Emily Grizzel fait ses adieux dans la création en première mondiale de Rivalry/Revelry, qu’elle danse avec son partenaire favori Yosuke Mino, qui a fait la chorégraphie. C’est un court ballet de 5 minutes sur la musique entraînante de Perpetuum Mobile, de l’album The Signs of Life du Penguin Cafe Orchestra. C’est une danse aux mouvements vifs et humoristiques qui se termine sur un porté qui se fige, donnant l’impression que Grizzel va s’envoler  hors de la scène à l’instant où les lumières s’éteignent. Image très symbolique de son départ à la retraite.

On retrouve l’atmosphère intimiste de la première partie du spectacle dans Doorway, Scenes from Leonard Cohen, de Jorden Morris.  Par un assemblage d’extraits d’entrevues et de cinq  poèmes et chansons de Leonard Cohen, le ballet évoque comment, pour Cohen, la poésie est une porte d’entrée sur les chemins intérieurs de l’être. Les rapports entre les personnes sont ici explorés à travers le perception intime et profonde de chacun, dans ce qui ne peut se dire que par la poésie: la poésie des mots, la poésie de la musique, la poésie des corps qui dansent. Chacune des cinq scènes est un petit bijou. Les scènes Bird on the Wire et  Hallelujah, dont la musique est interprétée sur scène  par Keith and Renée et leur ensemble dans la première et par Allison Crowe s’accompagnant au piano dans la seconde, sont très intéressantes. Il se crée un rapport ambigu mais intense entre les danseurs et les musiciens, comme s’ils exprimaient les sentiments conflictuels ou contradictoires à l’intérieur d’une même personne. Since You Asked, un pas de deux dansé par Yosuke Mino et Harrison James sur les paroles sans musiques d’un poème récité par Cohen, est rempli d’émotion . Le ballet se termine par l’émouvante chanson Sisters of Mercy, un hommage à ces personnes que l’on croise sur nos chemins, où elles semblent nous attendre au moment où on ne croit plus pouvoir continuer, pour nous apporter leur réconfort et nous aider à reprendre la route.

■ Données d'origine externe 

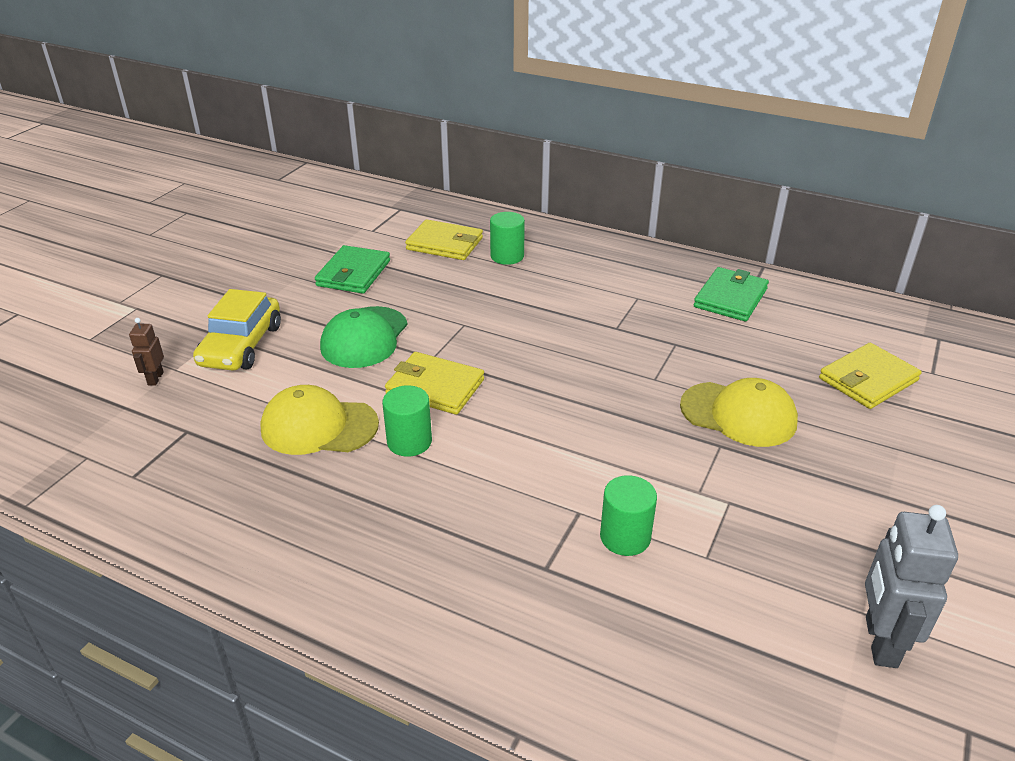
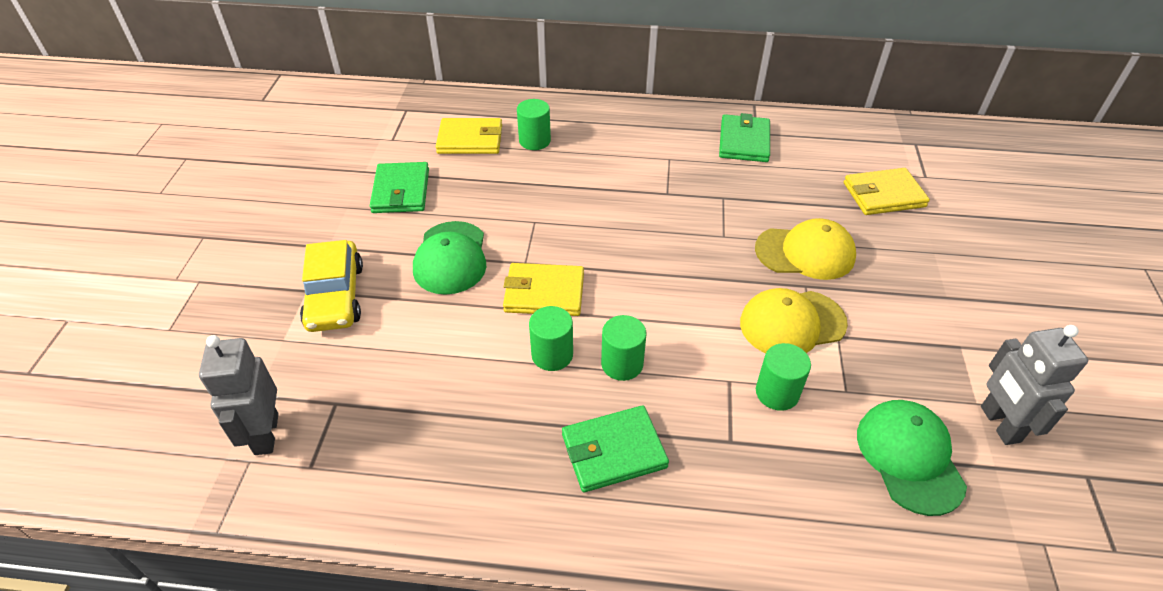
camera: 20 degrees left, 10 degrees up
(113, 440) = (266, 434): none -> grey robot
(155, 378) = (268, 355): brown robot -> none
(319, 426) = (461, 362): yellow cap -> yellow cap (792, 323)
(417, 542) = (613, 451): none -> green wallet
(474, 467) = (622, 364): none -> green cylinder
(744, 642) = (909, 457): none -> green cap
(867, 379) = (883, 195): yellow wallet -> yellow wallet turned 45 degrees clockwise

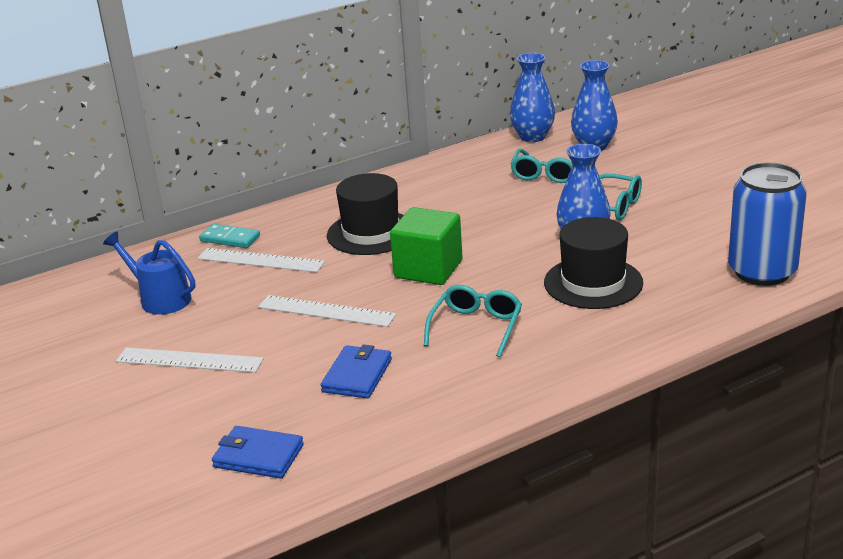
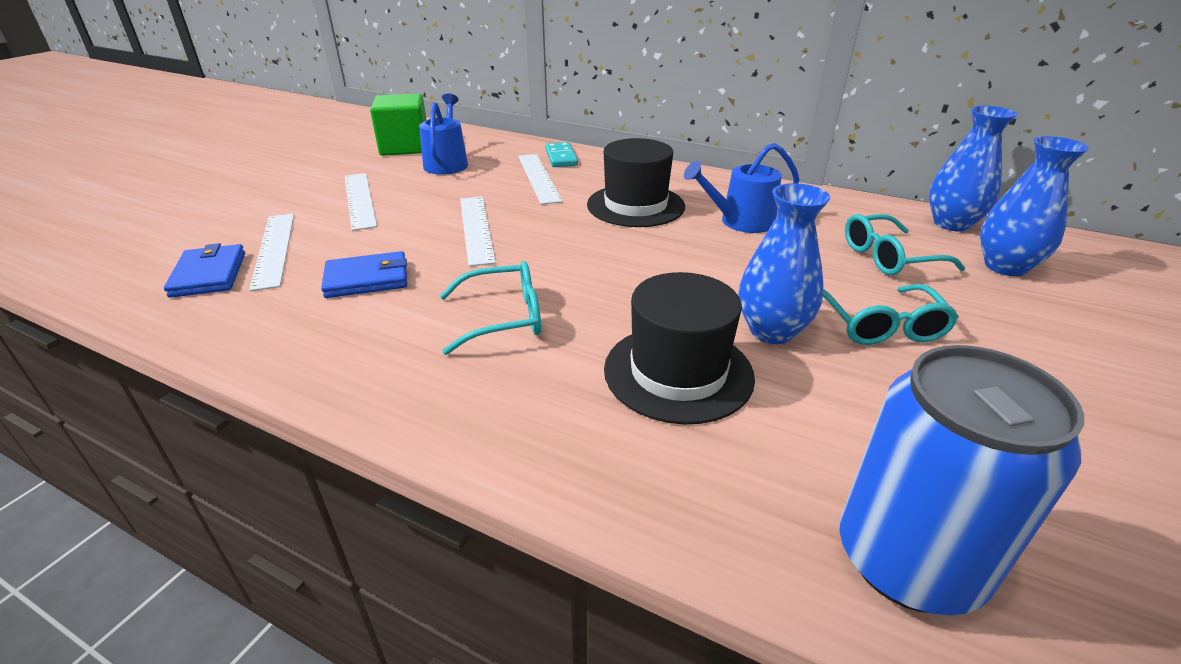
camera: 55 degrees right, 5 degrees up
(245, 418) = (274, 249): none -> white ruler
(428, 269) = (598, 253): green cube -> green cube (405, 147)
(446, 202) = (741, 222): none -> blue watering can

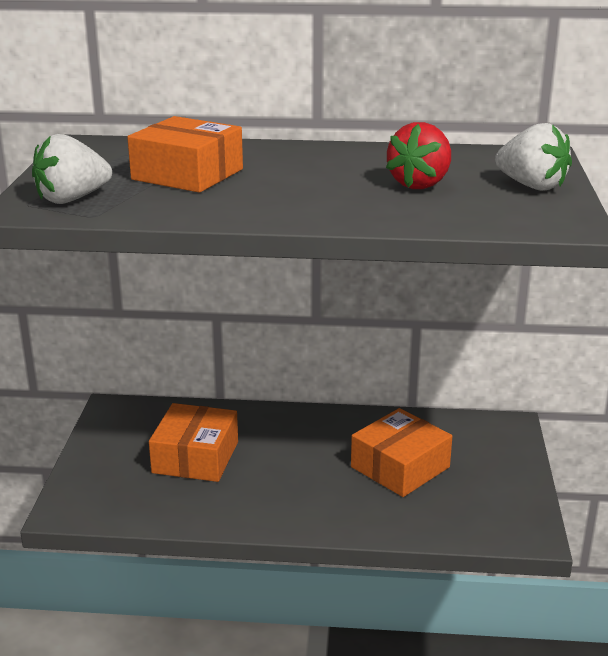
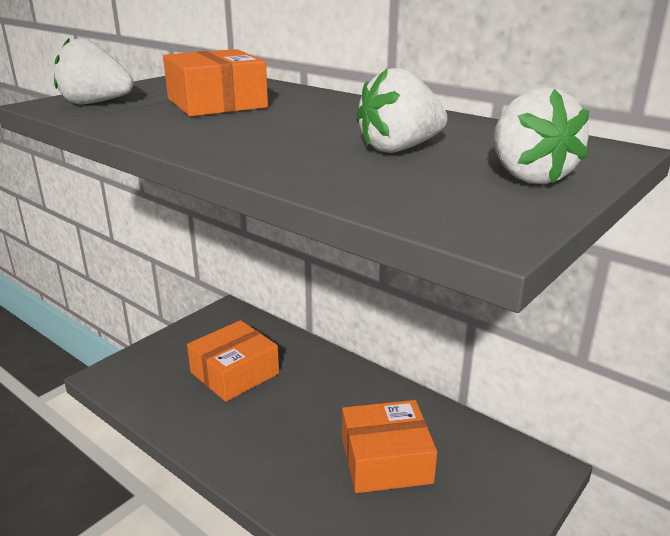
camera: 35 degrees right, 0 degrees up
(420, 184) = (399, 149): red strawberry -> white strawberry

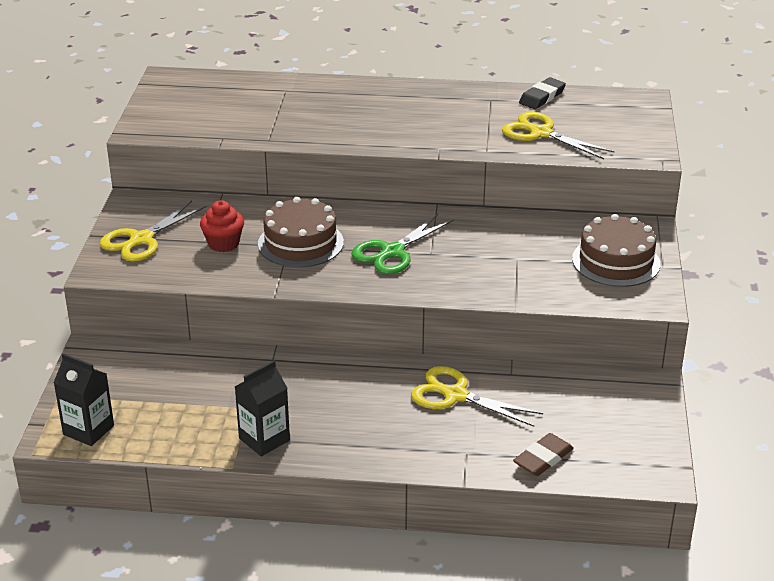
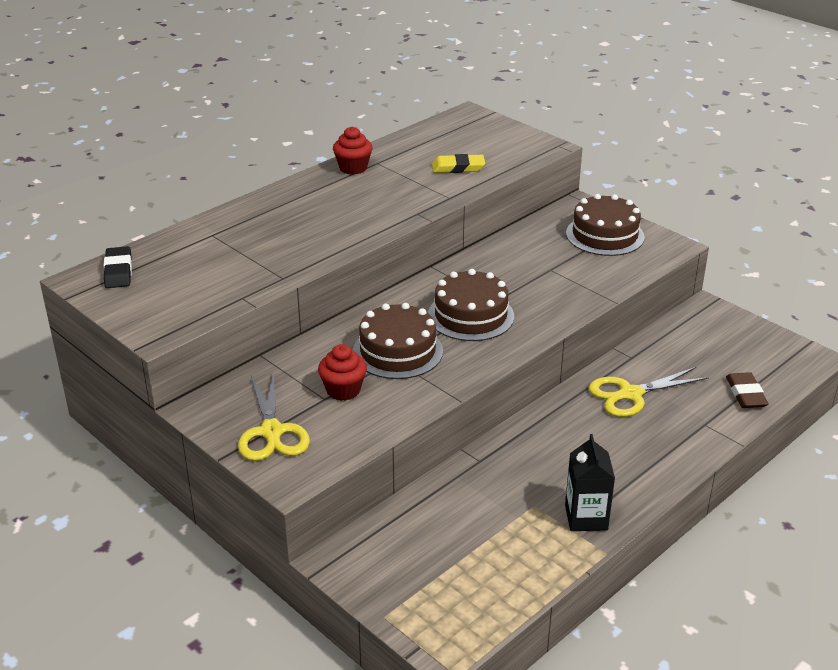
camera: 50 degrees left, 0 degrees up
(88, 430) = (460, 619): black carton -> none
(392, 252) = (470, 316): green scissors -> brown cake
(465, 94) = (353, 168): none -> red cupcake
(541, 133) = (458, 168): yellow scissors -> yellow eraser
(542, 97) = (406, 144): black eraser -> black eraser (118, 271)

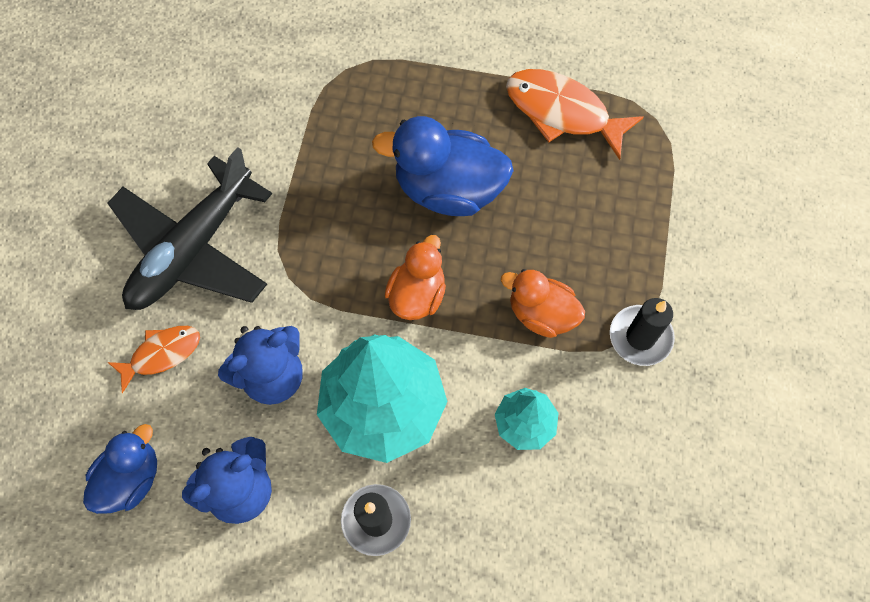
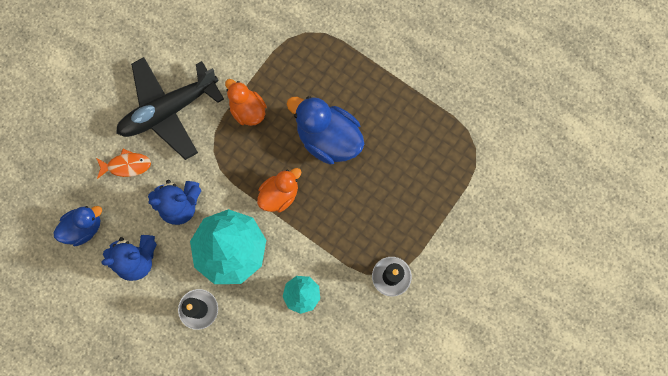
camera: 25 degrees right, 10 degrees up
(541, 314) = (343, 237): orange duck -> orange duck (247, 110)
(562, 112) = (421, 119): orange fish -> none

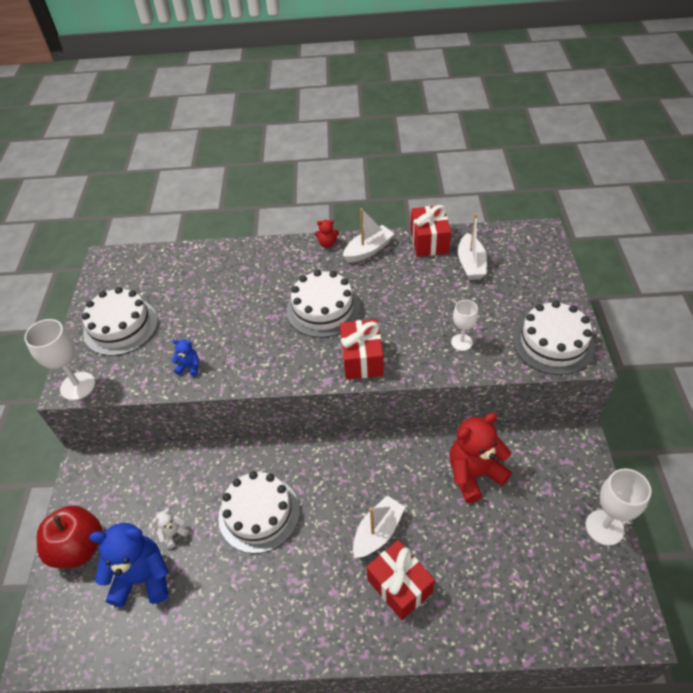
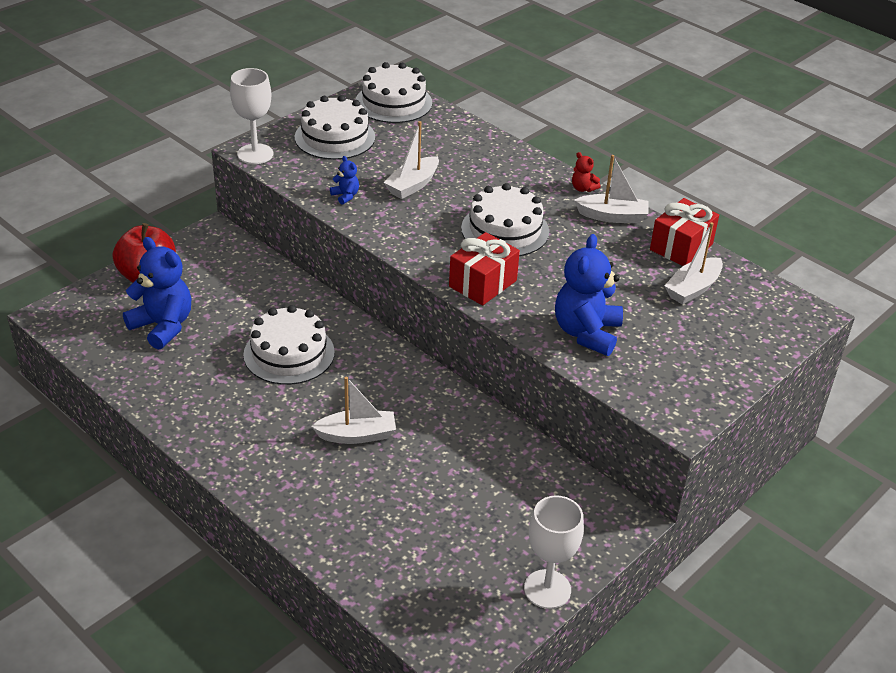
camera: 40 degrees right, 10 degrees down
(173, 534) = (216, 318): white teddy bear -> none
(223, 322) = (412, 185): none -> white boat
(399, 586) = (323, 478): red gift -> none
(461, 342) = (586, 333): white goblet -> blue teddy bear
(474, 474) = (492, 465): red teddy bear -> none
(553, 343) = (671, 393): white cake -> white cake (393, 102)

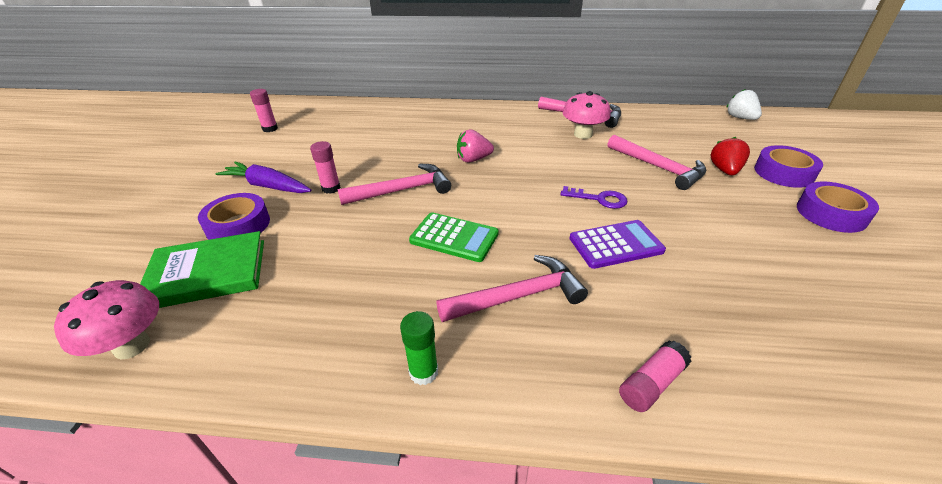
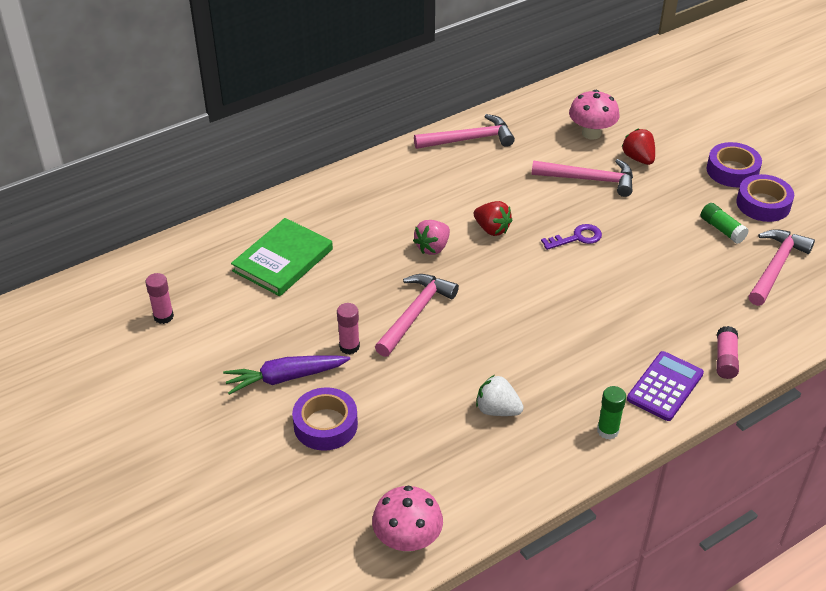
camera: 40 degrees left, 5 degrees up
(207, 273) = (372, 471): green book -> green book (283, 260)
(454, 237) = (513, 333): green calculator -> none
(518, 296) = (606, 351): pink hammer -> pink hammer (775, 267)
(532, 166) = (492, 229): none -> red strawberry
(583, 134) = (493, 167): pink mushroom -> pink mushroom (591, 133)
(616, 245) = (626, 275): purple calculator -> purple calculator (665, 386)
(740, 118) = (602, 81): white strawberry -> white strawberry (497, 410)
(772, 255) = (722, 229): none -> green glue stick
(783, 173) = (678, 140): purple tape -> purple tape (763, 204)

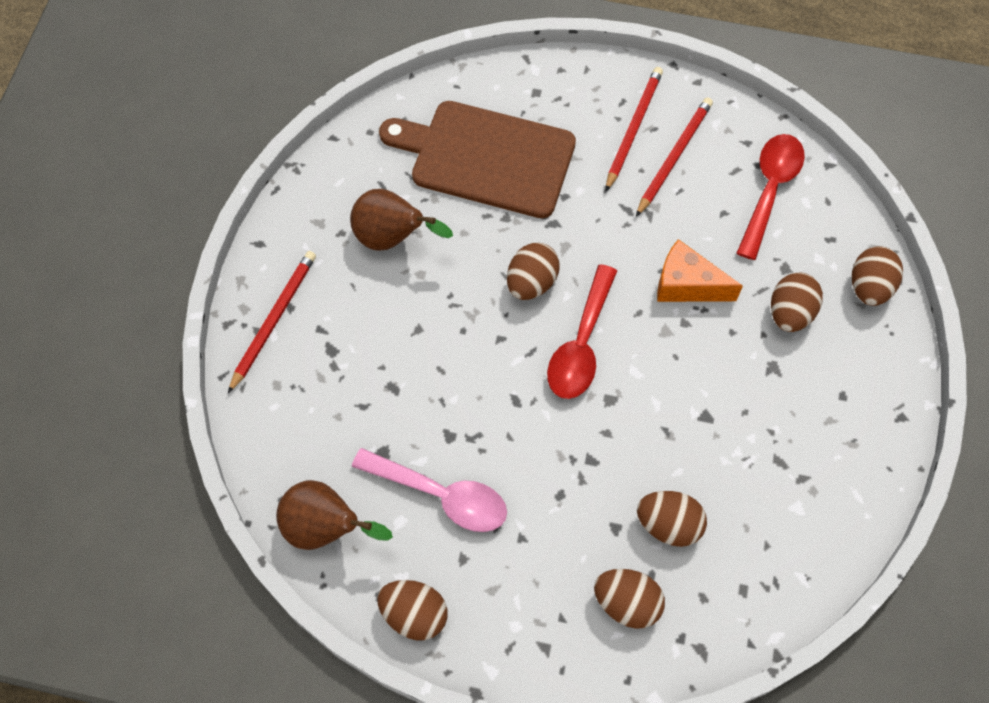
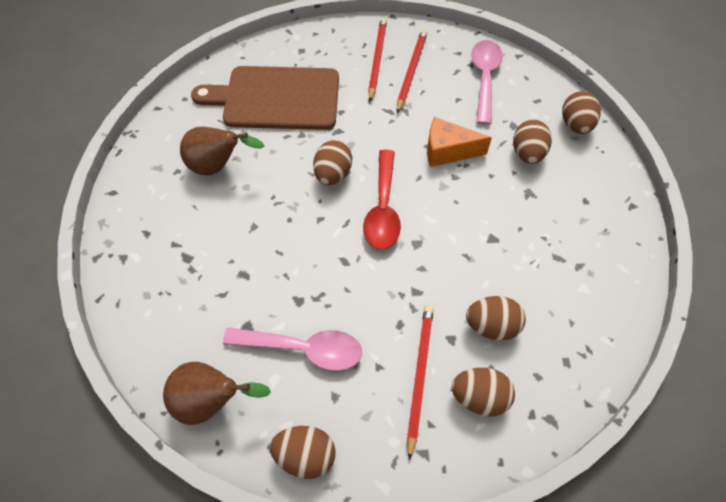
camera: 15 degrees left, 5 degrees down
(274, 320) = (134, 245): red pencil -> red pencil (419, 375)
(770, 190) = (484, 78): red spoon -> pink spoon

Complet changement de ton et d’atmosphère dans la deuxième partie du spectacle. La chorégraphie de Mauricio Wainrot sur le célèbre Carmina Burana de Carl Orff est magnifique.

Dans un décor minimaliste, les différentes scènes sont caractérisées par des jeux de lumière et d’écrans et par les costumes. C’est une chorégraphie abstraite, axée sur les émotions plutôt que sur le récit. Le corps de ballet est impressionnant dans les première et dernière scènes (Fortuna I et Fortuna II). Les costumes évoquent une tribu primitive exécutant une danse rituelle. Les scènes Primo Vere (Printemps) et Cour d’amours sont empreintes de douceur et de sensualité. Des lutrins peints en vert évoquent les bosquets où les jeunes gens vont célébrer le réveil de la nature et folâtrer. Les écrans mobiles évoquent des espaces d’intimité où se retrouvent des couples d’amoureux. La scène In Taberna qui les sépare est vivante et drôle, dans l’esprit des moeurs de cette époque lointaine.

Seul bémol à cette magnifique soirée, le son était sur-amplifié et perçait les oreilles. Cela a du être corrigé pour les autres présentations.

Pure Ballet est à l’affiche jusqu’au 13 mai à la Salle de concert du Centenaire de Winnipeg.